Inefficacité économique et creusement des inégalités

Une blague, a-t-il rétropédalé devant le tollé et les cotes d’impopularité. De Benalla à la démission de Hulot, l’été a été chaud à l’Élysée et, comble de malchance après un an de dynamitage social, les grands travaux de Macronie ne donnent pas les résultats escomptés. Pire, il va falloir recharcuter le budget 2019. Ministères, services publics, collectivités territoriales... recevront donc des portions même plus congrues, tandis que les actionnaires continueront à s’arroger des parts de lion ; le Premier ministre s’en est porté garant à l’université d’été du Medef.

Les valises de mesures violemment antisociales annoncées ces derniers jours sont le résultat d’une fusion devenue parfaite des desseins du gouvernement, d’Emmanuel Macron et des forces patronales et financières. Une fusion qui conduit en même temps à pousser aux traités actuels de “libre-échange” avec leur dispositif juridique permettant d’outrepasser les lois nationales, à garder serrée la camisole du traité de Maastricht, à briser - au mieux à contourner - les normes sociales et environnementales. Alors que les priorités de nos concitoyens restent plus que jamais le pouvoir d’achat, l’emploi, la santé et les retraites ; sur tous ces sujets, le pouvoir de convainc plus, tant la dureté des mesures qu’il a déjà prises n’a d’égales que leur inefficacité économique et l’accélération du creusement des inégalités au profit des plus riches. Une ruée en avant alors qu’une nouvelle crise est déjà affichée au panneau des arrivées.

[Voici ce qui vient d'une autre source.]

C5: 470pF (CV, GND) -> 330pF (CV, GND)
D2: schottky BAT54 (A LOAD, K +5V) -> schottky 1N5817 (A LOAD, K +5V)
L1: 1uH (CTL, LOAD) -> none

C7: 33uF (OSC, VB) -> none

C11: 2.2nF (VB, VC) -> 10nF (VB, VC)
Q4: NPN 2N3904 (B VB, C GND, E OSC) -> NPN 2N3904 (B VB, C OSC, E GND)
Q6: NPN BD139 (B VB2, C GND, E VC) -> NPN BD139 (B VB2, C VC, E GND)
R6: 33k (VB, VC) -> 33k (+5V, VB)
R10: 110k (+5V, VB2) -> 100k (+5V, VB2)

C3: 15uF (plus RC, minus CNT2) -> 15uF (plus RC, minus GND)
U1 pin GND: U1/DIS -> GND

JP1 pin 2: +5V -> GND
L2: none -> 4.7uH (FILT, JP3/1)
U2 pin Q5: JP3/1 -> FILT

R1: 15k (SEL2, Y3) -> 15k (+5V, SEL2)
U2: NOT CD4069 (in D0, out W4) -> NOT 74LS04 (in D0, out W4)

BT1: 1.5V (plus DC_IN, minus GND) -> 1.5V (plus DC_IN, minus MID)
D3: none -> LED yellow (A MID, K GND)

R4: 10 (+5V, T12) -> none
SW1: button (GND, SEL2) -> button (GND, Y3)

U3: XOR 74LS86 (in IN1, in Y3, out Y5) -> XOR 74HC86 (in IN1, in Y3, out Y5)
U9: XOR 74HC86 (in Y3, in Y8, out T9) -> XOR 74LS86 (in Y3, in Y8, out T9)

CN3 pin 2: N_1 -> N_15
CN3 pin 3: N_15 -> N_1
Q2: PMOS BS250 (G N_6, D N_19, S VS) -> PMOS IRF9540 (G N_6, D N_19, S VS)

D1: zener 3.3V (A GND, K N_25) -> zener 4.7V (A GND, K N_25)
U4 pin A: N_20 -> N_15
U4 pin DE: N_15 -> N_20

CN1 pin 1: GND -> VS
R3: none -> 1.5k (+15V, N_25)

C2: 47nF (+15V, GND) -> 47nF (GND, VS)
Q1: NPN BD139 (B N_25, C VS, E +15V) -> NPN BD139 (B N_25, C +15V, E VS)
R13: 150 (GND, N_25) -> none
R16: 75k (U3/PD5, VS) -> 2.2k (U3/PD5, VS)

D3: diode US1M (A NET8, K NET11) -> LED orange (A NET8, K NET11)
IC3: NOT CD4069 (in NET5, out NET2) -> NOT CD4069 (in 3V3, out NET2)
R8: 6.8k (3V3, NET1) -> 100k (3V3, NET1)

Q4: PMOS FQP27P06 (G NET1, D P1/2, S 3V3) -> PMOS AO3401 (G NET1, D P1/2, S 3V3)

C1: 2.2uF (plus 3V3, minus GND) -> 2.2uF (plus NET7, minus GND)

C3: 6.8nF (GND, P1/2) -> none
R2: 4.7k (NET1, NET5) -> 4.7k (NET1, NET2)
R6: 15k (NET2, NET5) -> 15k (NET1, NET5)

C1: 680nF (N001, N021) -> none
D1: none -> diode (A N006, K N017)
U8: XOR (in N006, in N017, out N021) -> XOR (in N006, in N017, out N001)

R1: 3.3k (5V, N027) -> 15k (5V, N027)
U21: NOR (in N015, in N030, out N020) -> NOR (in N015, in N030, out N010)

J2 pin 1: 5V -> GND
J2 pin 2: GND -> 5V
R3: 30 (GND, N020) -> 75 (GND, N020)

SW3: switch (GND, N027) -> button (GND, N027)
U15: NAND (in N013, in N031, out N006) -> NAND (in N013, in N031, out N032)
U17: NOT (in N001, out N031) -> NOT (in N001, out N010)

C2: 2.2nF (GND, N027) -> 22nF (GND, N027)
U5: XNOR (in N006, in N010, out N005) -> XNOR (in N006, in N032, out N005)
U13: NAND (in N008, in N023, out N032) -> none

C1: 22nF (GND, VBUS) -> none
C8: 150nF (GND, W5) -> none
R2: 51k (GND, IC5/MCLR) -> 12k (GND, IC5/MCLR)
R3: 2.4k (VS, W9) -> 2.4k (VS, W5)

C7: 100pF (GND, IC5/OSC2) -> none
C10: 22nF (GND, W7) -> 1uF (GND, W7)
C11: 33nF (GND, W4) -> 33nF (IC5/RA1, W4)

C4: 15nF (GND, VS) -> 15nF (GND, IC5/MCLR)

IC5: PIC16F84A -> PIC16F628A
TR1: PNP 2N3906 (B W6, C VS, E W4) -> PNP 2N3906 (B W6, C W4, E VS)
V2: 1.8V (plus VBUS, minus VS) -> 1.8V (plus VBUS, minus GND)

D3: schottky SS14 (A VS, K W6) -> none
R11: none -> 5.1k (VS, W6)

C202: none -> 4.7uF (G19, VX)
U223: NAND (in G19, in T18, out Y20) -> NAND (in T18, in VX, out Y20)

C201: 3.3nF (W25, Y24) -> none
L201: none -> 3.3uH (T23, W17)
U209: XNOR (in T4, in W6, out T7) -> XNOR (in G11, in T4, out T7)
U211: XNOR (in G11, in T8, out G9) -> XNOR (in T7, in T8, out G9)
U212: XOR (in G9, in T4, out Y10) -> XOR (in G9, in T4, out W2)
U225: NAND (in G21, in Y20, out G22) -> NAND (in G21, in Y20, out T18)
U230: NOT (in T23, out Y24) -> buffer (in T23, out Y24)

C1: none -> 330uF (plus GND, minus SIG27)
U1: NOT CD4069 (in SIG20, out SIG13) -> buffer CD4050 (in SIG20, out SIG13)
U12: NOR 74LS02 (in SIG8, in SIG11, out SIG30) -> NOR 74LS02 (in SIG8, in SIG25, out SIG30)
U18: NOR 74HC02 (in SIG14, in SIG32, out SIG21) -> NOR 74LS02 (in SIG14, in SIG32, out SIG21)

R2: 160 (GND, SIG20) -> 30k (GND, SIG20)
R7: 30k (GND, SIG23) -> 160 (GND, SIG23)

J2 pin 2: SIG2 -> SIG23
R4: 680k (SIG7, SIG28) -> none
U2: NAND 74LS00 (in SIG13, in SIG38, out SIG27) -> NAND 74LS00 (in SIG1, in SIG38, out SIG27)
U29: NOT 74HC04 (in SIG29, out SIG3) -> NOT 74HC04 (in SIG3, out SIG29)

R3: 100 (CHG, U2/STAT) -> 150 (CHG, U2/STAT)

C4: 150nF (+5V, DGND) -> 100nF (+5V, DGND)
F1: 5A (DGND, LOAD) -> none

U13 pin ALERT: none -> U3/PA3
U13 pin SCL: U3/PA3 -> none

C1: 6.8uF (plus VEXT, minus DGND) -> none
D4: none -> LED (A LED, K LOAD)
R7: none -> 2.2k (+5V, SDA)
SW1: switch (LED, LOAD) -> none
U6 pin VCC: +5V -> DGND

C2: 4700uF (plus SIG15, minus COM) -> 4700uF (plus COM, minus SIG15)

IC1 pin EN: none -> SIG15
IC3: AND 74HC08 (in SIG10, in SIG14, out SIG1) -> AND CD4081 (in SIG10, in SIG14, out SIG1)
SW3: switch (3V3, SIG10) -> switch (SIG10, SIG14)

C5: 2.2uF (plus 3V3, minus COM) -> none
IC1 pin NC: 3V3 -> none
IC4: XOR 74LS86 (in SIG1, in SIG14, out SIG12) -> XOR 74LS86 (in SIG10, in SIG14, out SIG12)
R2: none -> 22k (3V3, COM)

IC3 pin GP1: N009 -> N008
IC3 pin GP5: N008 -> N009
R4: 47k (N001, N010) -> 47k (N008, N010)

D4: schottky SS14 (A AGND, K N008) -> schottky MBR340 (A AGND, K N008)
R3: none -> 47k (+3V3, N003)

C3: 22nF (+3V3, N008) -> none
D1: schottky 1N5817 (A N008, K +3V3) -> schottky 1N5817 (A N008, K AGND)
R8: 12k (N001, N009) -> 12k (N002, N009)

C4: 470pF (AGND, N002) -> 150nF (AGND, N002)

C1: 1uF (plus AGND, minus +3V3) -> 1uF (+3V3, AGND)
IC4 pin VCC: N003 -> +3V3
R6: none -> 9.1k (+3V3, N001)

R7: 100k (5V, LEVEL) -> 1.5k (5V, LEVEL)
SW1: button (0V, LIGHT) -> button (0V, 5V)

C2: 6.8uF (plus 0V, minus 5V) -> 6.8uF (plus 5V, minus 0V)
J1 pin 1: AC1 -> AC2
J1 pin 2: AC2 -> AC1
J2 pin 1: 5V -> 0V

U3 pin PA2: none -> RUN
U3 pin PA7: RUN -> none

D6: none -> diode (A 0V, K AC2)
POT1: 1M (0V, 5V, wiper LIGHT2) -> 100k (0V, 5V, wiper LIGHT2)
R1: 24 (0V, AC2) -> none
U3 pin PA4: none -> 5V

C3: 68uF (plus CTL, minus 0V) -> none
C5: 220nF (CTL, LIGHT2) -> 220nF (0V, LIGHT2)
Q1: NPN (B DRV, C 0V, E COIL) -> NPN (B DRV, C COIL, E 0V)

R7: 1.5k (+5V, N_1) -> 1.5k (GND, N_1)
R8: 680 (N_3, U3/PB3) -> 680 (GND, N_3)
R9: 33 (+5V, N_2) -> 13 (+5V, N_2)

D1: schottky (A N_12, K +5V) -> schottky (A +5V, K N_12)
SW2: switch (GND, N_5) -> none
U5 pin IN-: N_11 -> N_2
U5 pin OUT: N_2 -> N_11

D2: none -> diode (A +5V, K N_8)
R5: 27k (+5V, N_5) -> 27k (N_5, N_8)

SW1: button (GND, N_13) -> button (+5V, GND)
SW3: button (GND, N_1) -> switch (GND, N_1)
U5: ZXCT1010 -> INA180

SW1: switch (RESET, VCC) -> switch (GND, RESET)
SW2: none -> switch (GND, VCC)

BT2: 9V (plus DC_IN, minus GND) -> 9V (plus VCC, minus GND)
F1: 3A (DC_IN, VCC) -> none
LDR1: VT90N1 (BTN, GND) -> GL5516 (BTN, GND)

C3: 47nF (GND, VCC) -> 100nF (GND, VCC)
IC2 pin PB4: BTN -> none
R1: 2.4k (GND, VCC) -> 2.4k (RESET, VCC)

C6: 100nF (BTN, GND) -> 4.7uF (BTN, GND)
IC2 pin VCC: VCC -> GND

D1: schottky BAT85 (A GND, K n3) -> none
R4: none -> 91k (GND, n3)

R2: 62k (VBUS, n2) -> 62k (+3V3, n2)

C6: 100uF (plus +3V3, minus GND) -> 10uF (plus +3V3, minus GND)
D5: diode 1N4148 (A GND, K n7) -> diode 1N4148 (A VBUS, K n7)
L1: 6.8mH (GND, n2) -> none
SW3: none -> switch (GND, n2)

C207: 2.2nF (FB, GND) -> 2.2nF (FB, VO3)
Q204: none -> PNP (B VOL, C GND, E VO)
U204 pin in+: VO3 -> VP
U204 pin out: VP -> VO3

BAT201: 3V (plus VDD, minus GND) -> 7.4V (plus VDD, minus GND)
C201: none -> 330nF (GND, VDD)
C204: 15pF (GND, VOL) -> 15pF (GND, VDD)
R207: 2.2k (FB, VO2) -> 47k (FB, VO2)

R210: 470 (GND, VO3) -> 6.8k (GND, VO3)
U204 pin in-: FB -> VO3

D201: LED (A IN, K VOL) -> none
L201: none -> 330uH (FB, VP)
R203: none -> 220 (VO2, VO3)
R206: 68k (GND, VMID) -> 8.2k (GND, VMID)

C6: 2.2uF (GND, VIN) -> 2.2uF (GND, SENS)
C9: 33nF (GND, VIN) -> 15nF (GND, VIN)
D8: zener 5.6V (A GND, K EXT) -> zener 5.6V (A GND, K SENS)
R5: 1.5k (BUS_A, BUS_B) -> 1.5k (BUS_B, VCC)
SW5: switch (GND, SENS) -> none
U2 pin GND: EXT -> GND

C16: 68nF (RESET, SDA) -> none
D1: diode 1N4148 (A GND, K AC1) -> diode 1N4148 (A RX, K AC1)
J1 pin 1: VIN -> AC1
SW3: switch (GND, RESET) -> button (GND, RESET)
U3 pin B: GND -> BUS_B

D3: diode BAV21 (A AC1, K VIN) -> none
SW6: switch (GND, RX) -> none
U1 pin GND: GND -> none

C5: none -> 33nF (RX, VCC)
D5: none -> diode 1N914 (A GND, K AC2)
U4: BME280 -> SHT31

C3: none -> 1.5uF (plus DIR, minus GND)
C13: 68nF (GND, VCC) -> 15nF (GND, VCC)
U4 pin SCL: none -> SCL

Réussir une grande et puissante Fête de L’Humanité

Le gouvernement amplifie la guerre sociale contre les travailleurs, les privés d’emploi, les retraités. Les foyers modestes, qui subissent déjà l’explosion des tarifs, la réduction des services publics et la fonte de leur pouvoir d’achat, vont devoir serrer leur ceinture d’un autre cran. Sont destinés à la moulinette de l’austérité, les allocations logement et familiales, les pensions de retraites, les contrats aidés et les emplois publics, les crédits aux collectivités… Les seules mesures annoncées en faveur des foyers modestes sont un leurre camouflant un avenir de précarité  : celles qui font croire que la baisse de cotisations va augmenter le pouvoir d’achat. Or, elles ne font que transférer les coûts socialisés pour la santé, les retraites, l’accès aux services publics... vers les individus et des prestataires privés. Une riposte unitaire à cette guerre sociale et la préparation d’une alternative ne rendent dès lors que plus importante encore la nécessité de réussir une grande et puissante fête de l’Humanité.